Also add yourself as a teacher for one of the remaining subjects

Making use of the table relations

We have relationships defined between the tables, which means that we can ask questions like: “Who teaches which subjects?”.

To do this we need to JOIN two tables together based on some criteria:

SELECT "first name", "last name", "subject id" 
FROM "Subject/teacher"
NATURAL JOIN Teachers;

Since we have a foreign key relationship between the two tables the NATURAL JOIN assumes we want to match rows in the “Subject/teacher” table with those in the “Teachers” table based on this relationship.

If we didn’t have this explicit relationship defined in the schema we’d have to do the following:

SELECT "first name", "last name", "subject id" 
FROM "Subject/teacher" AS st
JOIN Teachers AS t 
ON st."teacher id"=="t"."teacher id" ;

Note: we can use the AS clause to rename a table in our query to make life easier. We can do the same for the columns to rename the column headers

If we wanted to list the subject title instead of just the subject id, we would need to join a third table to get that information.

Join three tables

Create a query that will output the teacher’s “first name”, “last name”, and the subject “title”.

Solution

SELECT "first name", "last name", "title" 
FROM "Subject/teacher"
NATURAL JOIN Subjects
NATURAL JOIN Teachers;

As well as selecting data we can filter data using the WHERE clause. For example we can choose just the first year subjects using a filter on the subject id:

SELECT * FROM Subjects WHERE "subject id" < 200;

Or we could find all teachers who have an ‘e’ in their first name:

SELECT * from Teachers WHERE "first name" LIKE "%e%";

Doing more than just data selection

SQL is much more than just a language for retrieving data, we can also aggregate and transform data as part of our selection process.

For example if we wanted to see how many subjects a teacher was responsible for we could use the COUNT function for this:

SELECT count(*) AS "Subjects Taught", "teacher id" FROM "Subject/teacher" WHERE "Teacher id" == 12;

Even better, we can do this for all the teachers using the GROUP BY clause:

SELECT count(*) AS "Subjects Taught", "teacher id" FROM "Subject/teacher" GROUP BY "teacher id";

The WHERE clause filters the input of a query, but the HAVING clause will filter the output. Thus we could do the following to look at all the teachers who teach more than one class:

SELECT count(*) AS "Subjects Taught", "teacher id" FROM "Subject/teacher" GROUP BY "teacher id" HAVING "Subjects Taught">1;

Database flavours

Everything that we have learned above has been using an SQLite database. This database was chosen because it implements nearly all of the SQL features that ar part of the ISO specification. As a result everything that you have learned is applicable to other RDBMS software. Different software providers provide additional capability or operations designed to make the database more secure, faster, or more easily usable.
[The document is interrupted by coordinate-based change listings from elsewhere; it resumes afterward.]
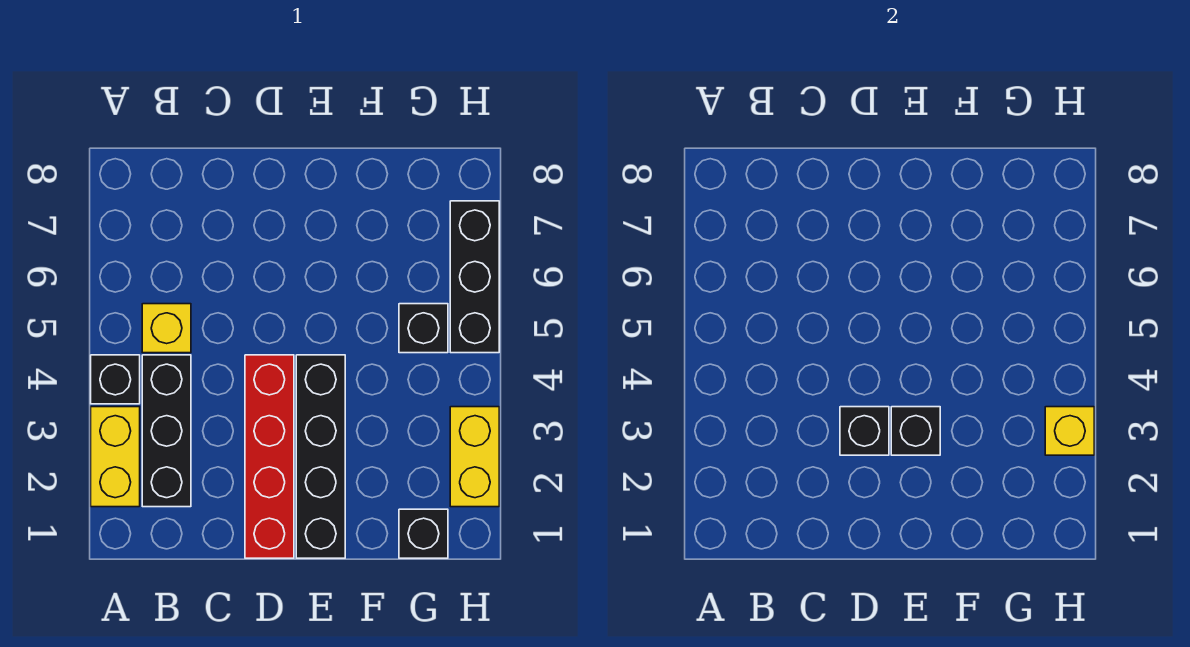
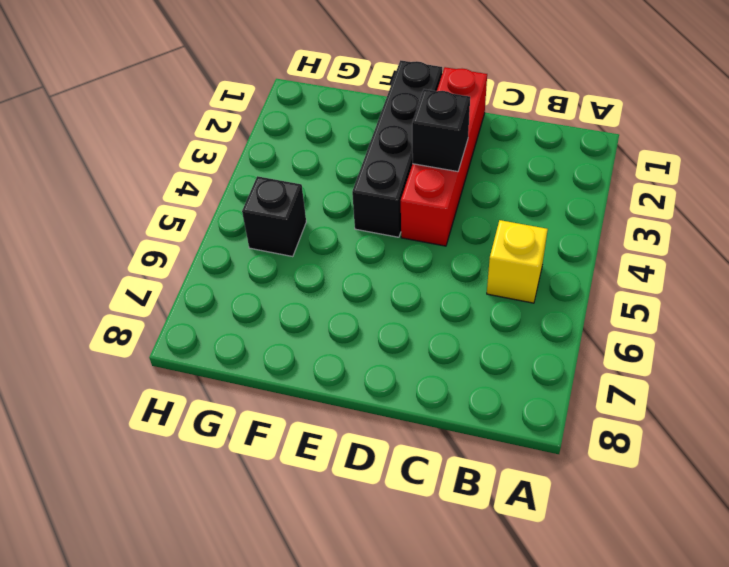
none -> yellow brick A2:A3 level 1
none -> black brick A4 level 1
none -> black brick B2:B4 level 1

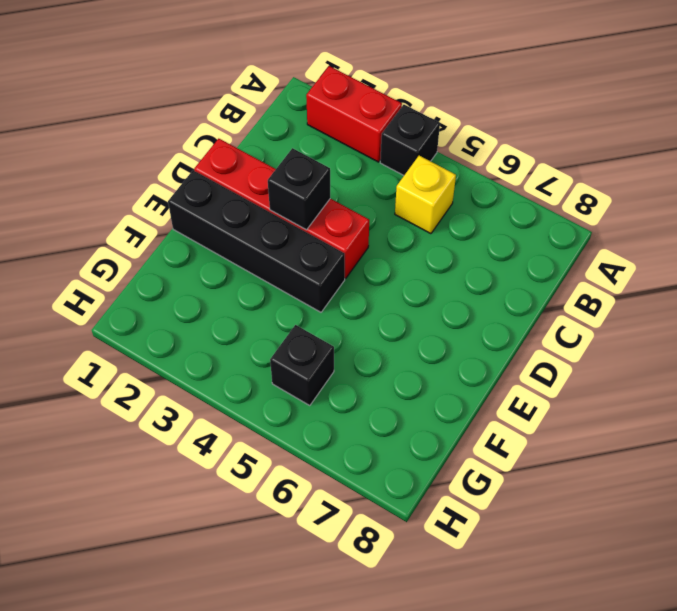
red brick A2:A3 level 1 -> yellow brick A2:A3 level 1
none -> black brick B2:B4 level 1
none -> black brick G1 level 1
none -> yellow brick H2:H3 level 1

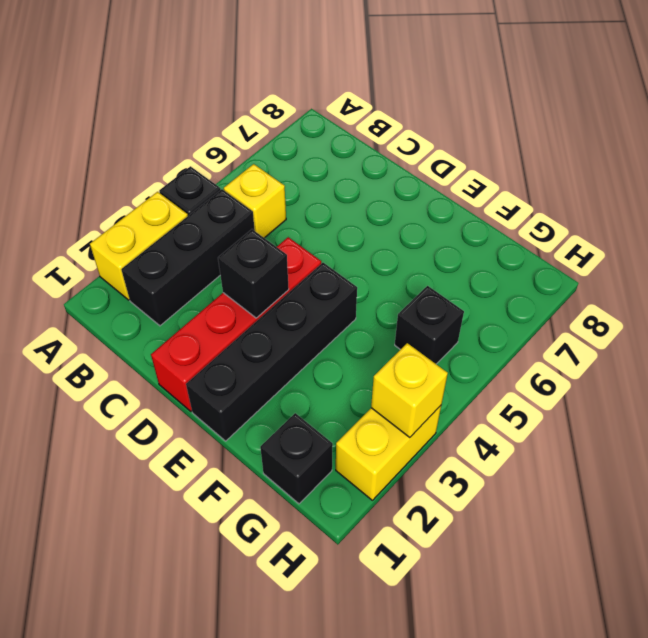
none -> black brick H5:H7 level 1
none -> black brick E3 level 2

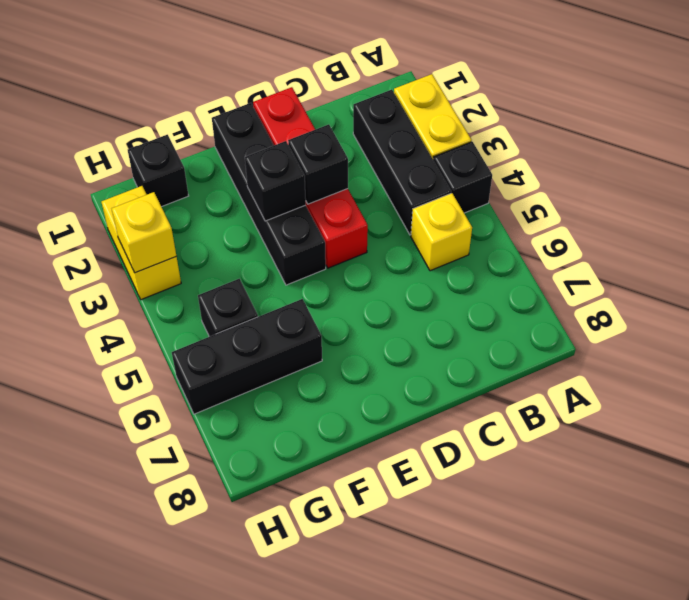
black brick F6:H6 level 1 -> black brick H5:H7 level 1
Data base systems are big business and can often be tailored to a specific industry or use case, and are often proprietary. An extensive list is on wikipedia, however some commonly used database systems are:

At some level you can migrate your data between any of these systems, though it can be extremely painful to do so. Migrating from SQLite to some other system is the least painful, and so many developers will being their projects using an SQLite backend and then migrate to something else when the need arises. Alternatively, SQLite is often used as a quick and easy to deploy database as part of a testing or development environment.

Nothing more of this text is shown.